A tan solo minutos de la ciudad de Los Ángeles, yace en silencio una de las joyas arquitectónicas e industriales más significativas del siglo XIX: el Molino e Hidroeléctrica “El Arrayán”, un monumento olvidado que alguna vez iluminó a toda una ciudad.
En un rincón discreto del sur poniente de la capital provincial del Biobío, a escasos 8 kilómetros camino a la comuna de Nacimiento y oculto a unos 400 metros de la carretera se esconde algo único. Ahí se erige —todavía desafiante ante el paso del tiempo— una de las construcciones más antiguas y revolucionarias de la historia industrial chilena.
Con casi 130 años de historia, esta monumental edificación —aunque hoy en estado de abandono— conserva un 85% de su fachada original, con una arquitectura de corte europeo que fascina por su majestuosidad y resistencia. Es más que una ruina: es un testimonio vivo de ingenio, visión y progreso, según cuenta el historiador José «Pepe» Riquelme, en Reportero Patrimonial Los Ángeles.
Todo comenzó en la década de 1870, cuando Carlos Heck Magd, inmigrante alemán nacido en Schorndorf en 1843, llegó a Los Ángeles a los 35 años. Impulsado por una tenacidad admirable y una visión empresarial poco común para la época, Heck adquiere el Fundo San Isidro, donde instala la primera microcentral hidroeléctrica de la zona y un molino pionero en su tipo. Pero su instinto lo llevó más lejos.
Anticipando la llegada del ferrocarril, vendió San Isidro y compró el Fundo “El Arrayán”, estratégicamente ubicado junto al Estero Quilque. Allí no solo desvió sus aguas para generar energía, sino que construyó una nueva planta hidroeléctrica capaz de alimentar su ambicioso proyecto: el molino más grande de Chile y uno de los mayores de Sudamérica.
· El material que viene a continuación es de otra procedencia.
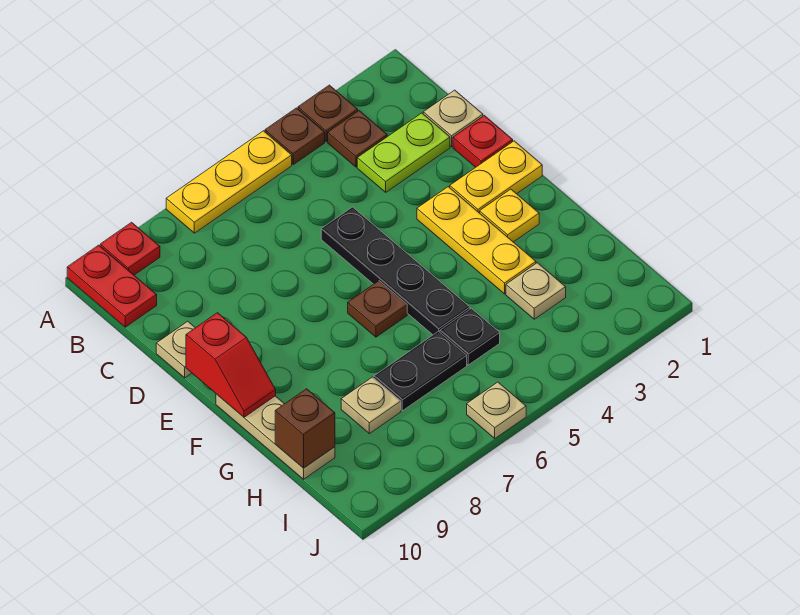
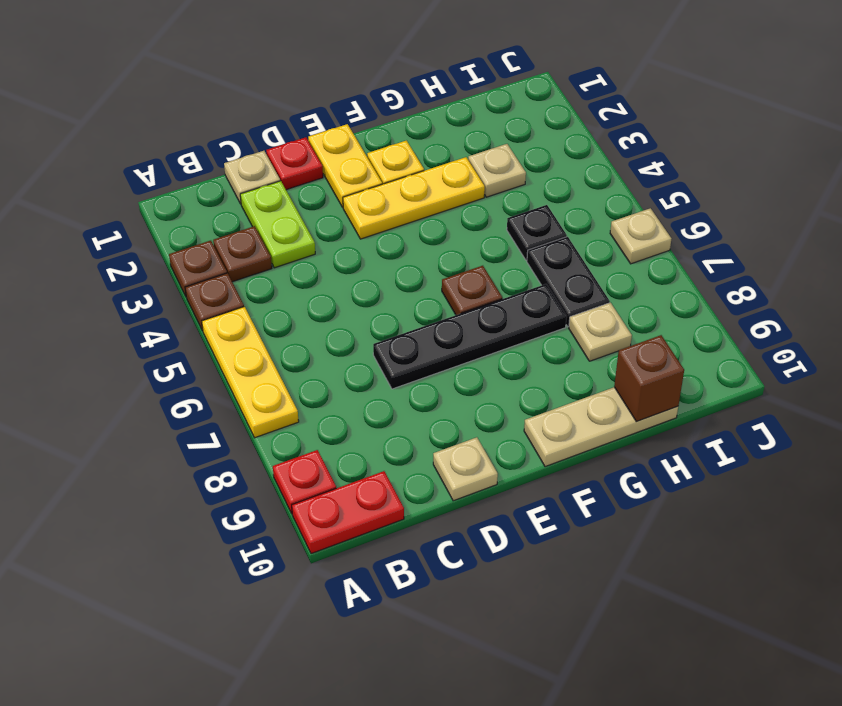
black plate D5:G5 level 1 -> black plate D7:G7 level 1
red slope E10:F10 level 2 top E -> none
Nace un imperio industrial con “El Arrayan”
En 1879 se inaugura el molino “El Arrayán”, alcanzando una producción diaria de 600 quintales de harina y contando con una plantilla de más de 30 trabajadores. Junto a él, Heck levantó un verdadero complejo industrial: una estación ferroviaria con boletería y encomiendas, un pequeño poblado para los trabajadores. Además de una planta de hielo con capacidad para 250 barras diarias y, lo más revolucionario, una hidroeléctrica de 100 HP que no solo alimentaba al molino, sino también a la ciudad.
En 1887, gracias a esta planta, Los Ángeles se iluminó con electricidad por primera vez, adelantándose al resto del país y del continente. Todo esto en una edificación de cuatro pisos y dos subterráneos, construida con materiales traídos directamente desde Alemania, como el cemento, y erigida con murallas de 80 cm de espesor y vigas metálicas que aún resisten el olvido.
El 25 de julio de 1923 fallece Carlos Heck Magd, y la propiedad pasa a su hijo, Alberto Heck Lammig. Una década más tarde, en 1933, un voraz incendio arrasa con el molino. Solo se salva la planta hidroeléctrica , aunque la piscina de emergencia se encontraba, irónicamente, en mantención. El complejo continúa operando hasta la década de 1960, cuando la hidroeléctrica cesa su funcionamiento. Desde entonces, la estructura ha quedado al resguardo de los descendientes de Heck, resistiendo con dignidad el paso de los años y del olvido.
La ruinas siguen vivas
Hoy, quienes visitan este monumento histórico sienten un estremecimiento al cruzar sus ruinas. La luz solar penetra tenuemente por las rendijas, iluminando una atmósfera casi mística. Las escaleras irregulares, los muros calcinados, y las marcas del tiempo narran silenciosamente historias de obreros, ingenieros y visionarios.
“El Arrayán” no es solo un vestigio industrial. Es una joya patrimonial que merece ser rescatada, restaurada y compartida con futuras generaciones. Fue el germen de la electrificación en Chile, un motor económico para la región y una obra de ingeniería adelantada a su tiempo.